Francis has had showers for homeless people erected near St. Peter’s Square, but has at the same time also spent millions on international consultants. He brought the Vatican Bank’s finances into order, but created confusion in the Curia. He has negotiated between Cuba and the United States, but also scared the Israelis by calling Palestinian President Mahmoud Abbas an “angel of peace.”

This pope is much more enigmatic than his predecessor — and that is becoming a problem. Right up to this day, many people have been trying to determine Francis’ true intentions. If you ask cardinals and bishops, or the pope’s advisors and colleagues, or veteran Vatican observers about his possible strategy these days — the Pope’s overarching plan — they seem to agree on one point: The man who sits on the Chair of St. Peter is a notorious troublemaker.

Like a billiard player who nudges the balls and calmly studies the collisions during training, Francis is getting things rolling in the Vatican. His interest in experimentation may stem from his past as a chemical engineer. He makes decisions like Jesuit leaders — after thorough consultation, but ultimately on his own.

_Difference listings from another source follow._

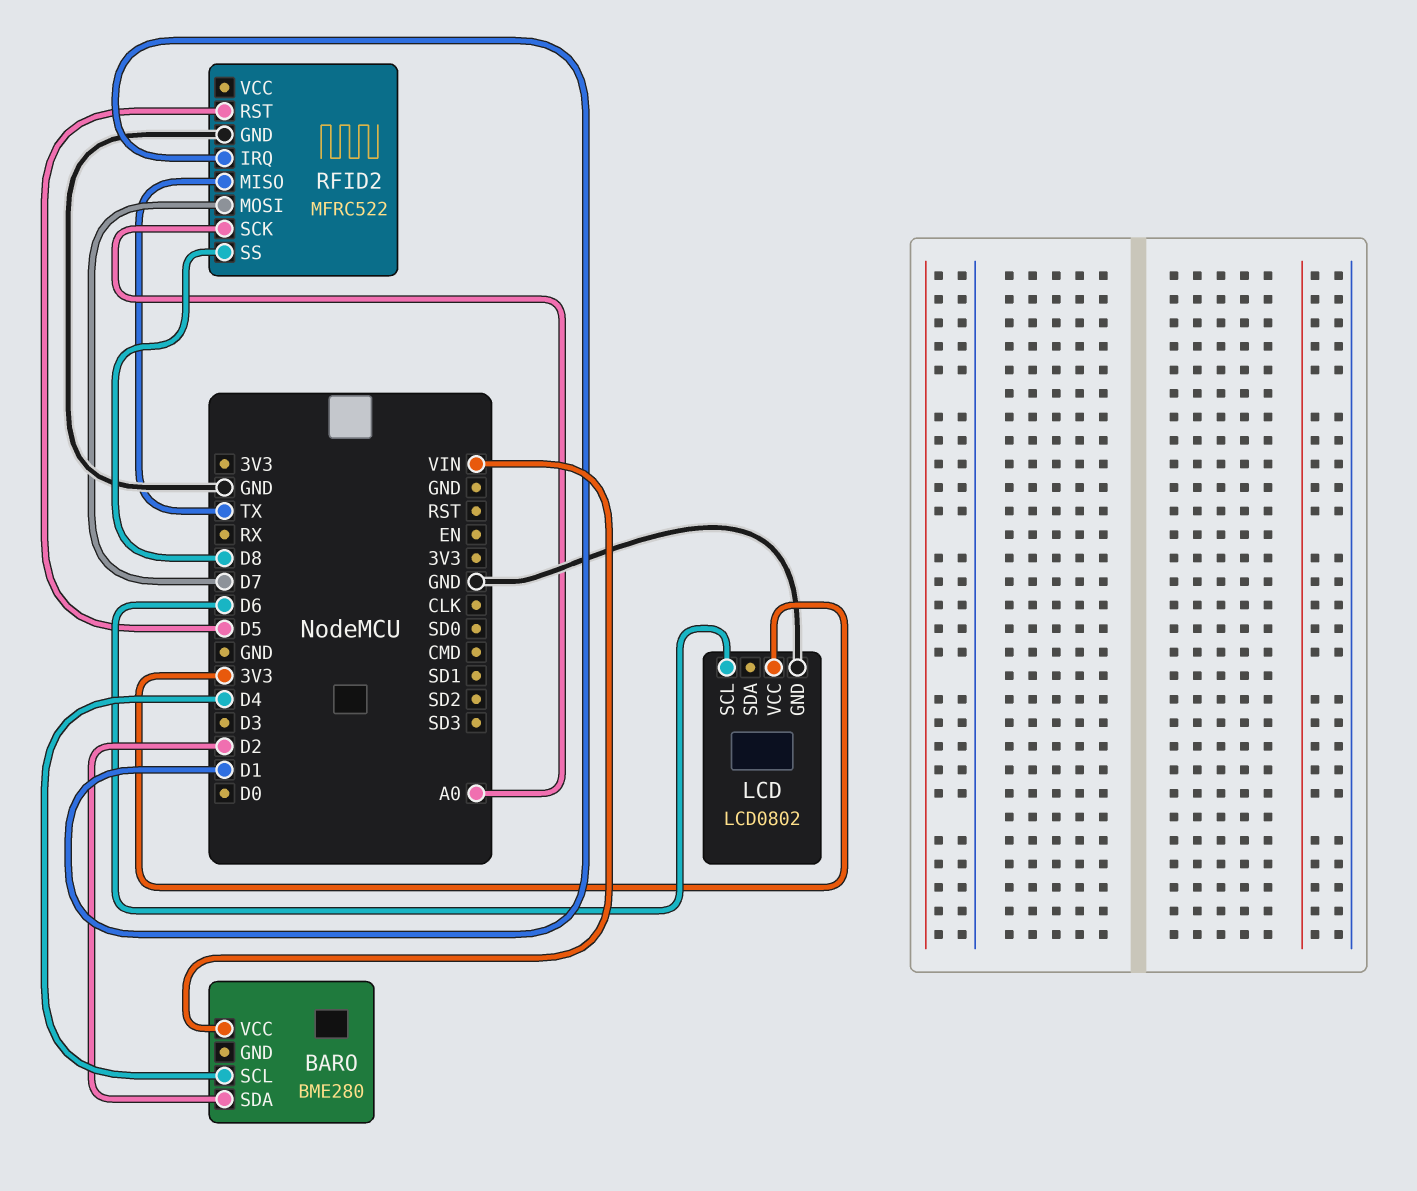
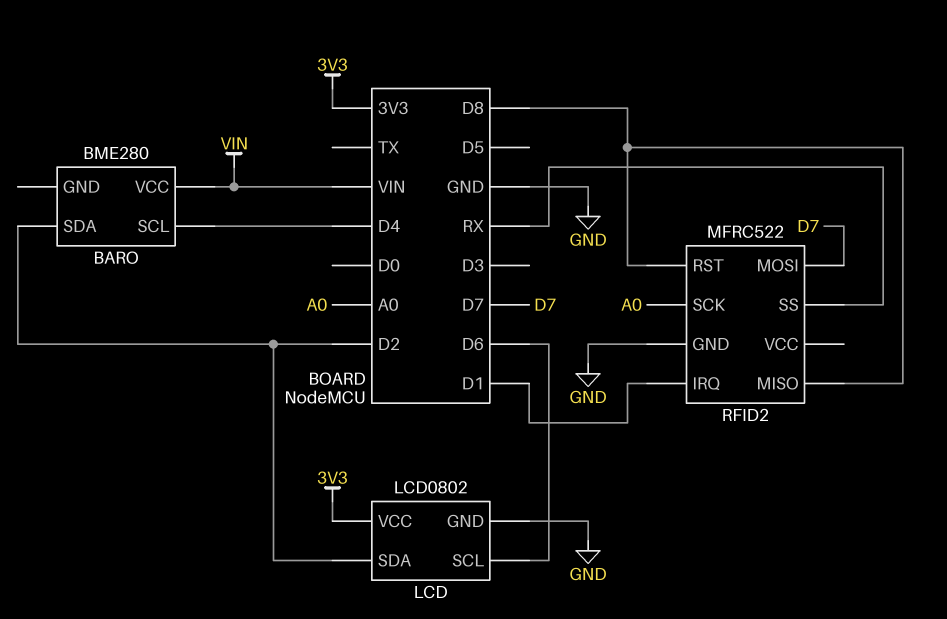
LCD pin SDA: none -> D2
RFID2 pin MISO: TX -> D8
RFID2 pin RST: D5 -> D8
RFID2 pin SS: D8 -> RX

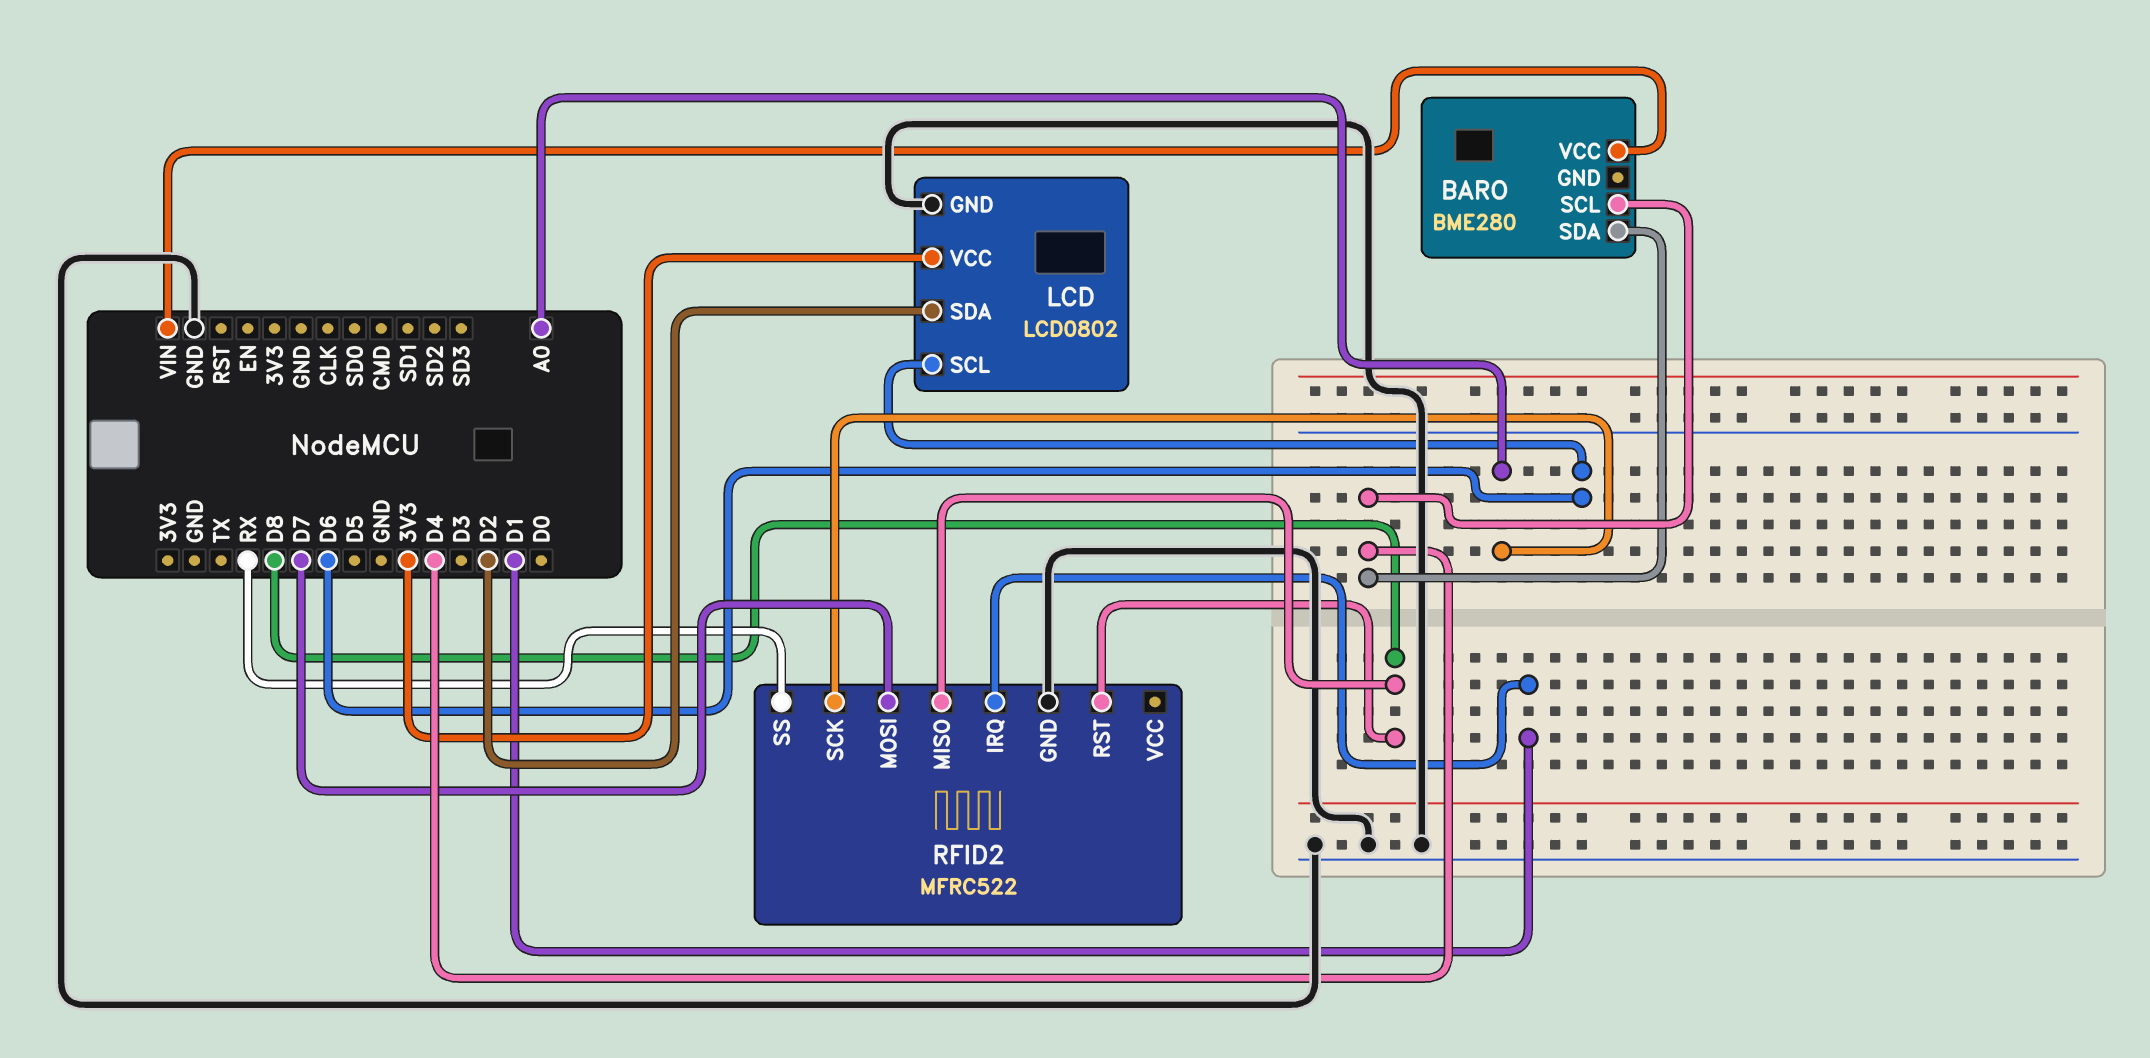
BARO pin SDA: D2 -> D4

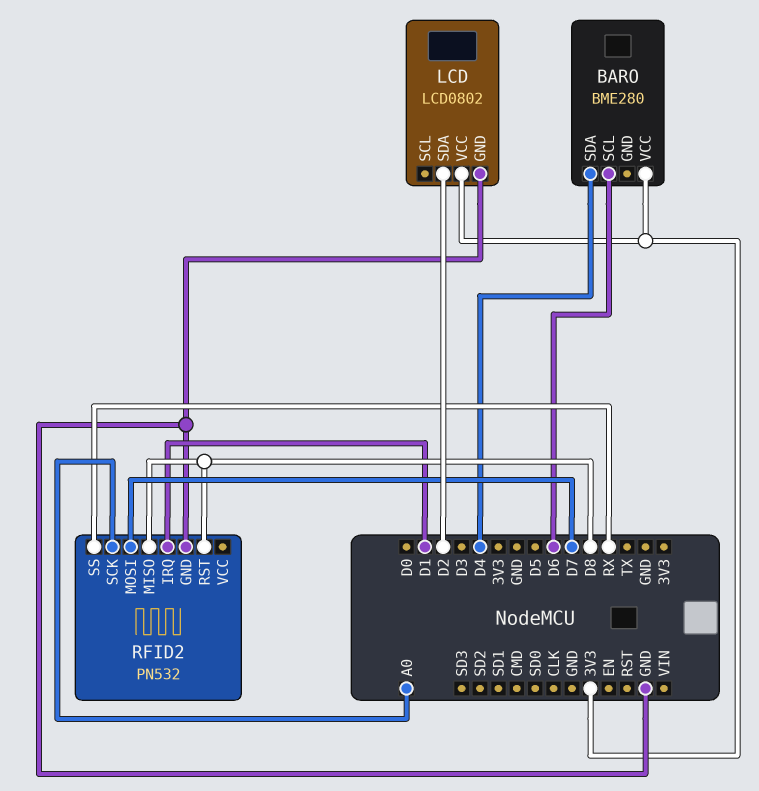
BARO pin SCL: D4 -> D6
BARO pin VCC: VIN -> 3V3
LCD pin SCL: D6 -> none
RFID2: MFRC522 -> PN532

The Francis principle has a workshop character to it, with processes more important than positions. Traditional Catholics see things exactly the other way around from Bergoglio, the Jesuit, and this is creating confusion right up to the highest circles of the Vatican. People want to know where the pope is heading.  Source – where you can  read the Spiegel article in full.

Comment

According to the above extract from a Spiegel article, Pope Francis “has divided the Catholic rank-and-file into admirers and critics.”   True. Very true.

And what about “the man who sits on the Chair of Peter is a notorious troublemaker” … Worrying stuff – or perhaps not: it is possible, after all, to be regarded as a “troublemaker” when one is no such thing (believe me) but the real question for this thread is the closing remark at the end of the above extract: where IS Pope Francis heading? Does anybody know his “true intentions” for the Church?

52 responses

  1. Like many, I do not understand the man. Is he a dark horse with secret plans, is he the loving pastor he portrays to the public. is he a wolf in sheep’s clothing or is he simply unbalanced? I don’t think anybody really knows but one thing is certain, he is dividing Catholics.

  2. Seems to me that there are only two possibilities:

    Either he will see his Pontificate, post October Synod Against the Family, peter out into thwarted and useless defeat, or he will be declared an anti-Pope by some of the Cardinals who still believe in most (if not all) of the Catholic Faith.

  3. An anti-Pope is one who is later declared to not have been Pope at all (several from the time of the 15th Century disaster when there were three or four Popes at the same time; lots of other examples in Church history).

    This may possibly one day apply to Pope Francis, given the probability of the FIFA-like liberal-progressive lobbying on his behalf in opposition to Conclave rules which declare those involved in such lobbying as excommunicates – and no excommunicate can hold any canonical office.

    The second possibility for Francis is that – and this would be unique I think – that he is deposed for heresy by — well, that’s the point, isn’t it? Who can depose a Pope? Not simply Cardinal Burke plus a few others. It would need to be by a General Council. But who can call a General Council? Only a Pope.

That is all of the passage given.